WRT Behavior: the Control of Perception, by William T. Powers

Kim (27 September 1999 16:22) begins by stating:
"Behavior: the control of perception. Perception the control of behavior."

What is this supposed to mean? Does Kim believe that by saying behavior is
the control of perception that Powers really was talking about perception
the control of behavior? If so, everything that follows is irrelevant,
because Powers is not talking about controlling behavior by perception or
any other means. He is proposing that people (and all other organisms) do
not control their behavior, but rather use their behavior in order to
control their perceptions. This is the foundation of his unique and
revolutionary view of the behavioral, social, and life sciences. It is so
unexpected and so unfamiliar that many people, including Kim, apparently,
misread it to mean its comfortable, familiar, opposite.

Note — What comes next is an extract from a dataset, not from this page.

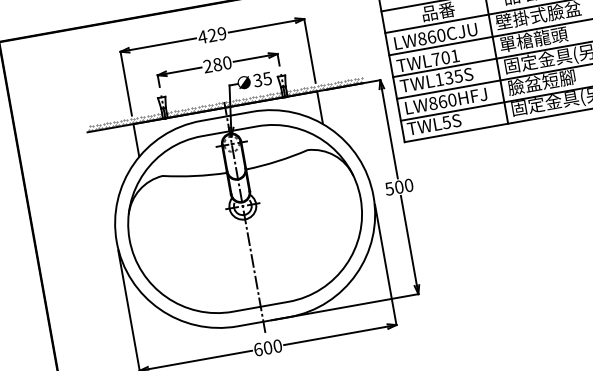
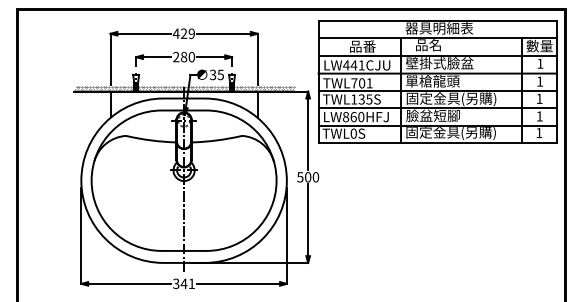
text: (431, 37) -> (353, 65), LW860CJU -> LW441CJU
text: (446, 122) -> (353, 133), TWL5S -> TWL0S
text: (267, 347) -> (183, 283), 600 -> 341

"At bottom it is a mechanical materialist approach".

Perjorative 1, Mechanical. Because machines exist which are control
devices? That's about as terrible as describing the heart as a pump.
Pointing out the fact that a type of organization can exist in both
organisms and machines does not denigrate organisms or imply that they are
merely machines.
Perjorative 2, Materialist. What might the alternative be? Spiritual? We
are talking science here, I believe, not theology.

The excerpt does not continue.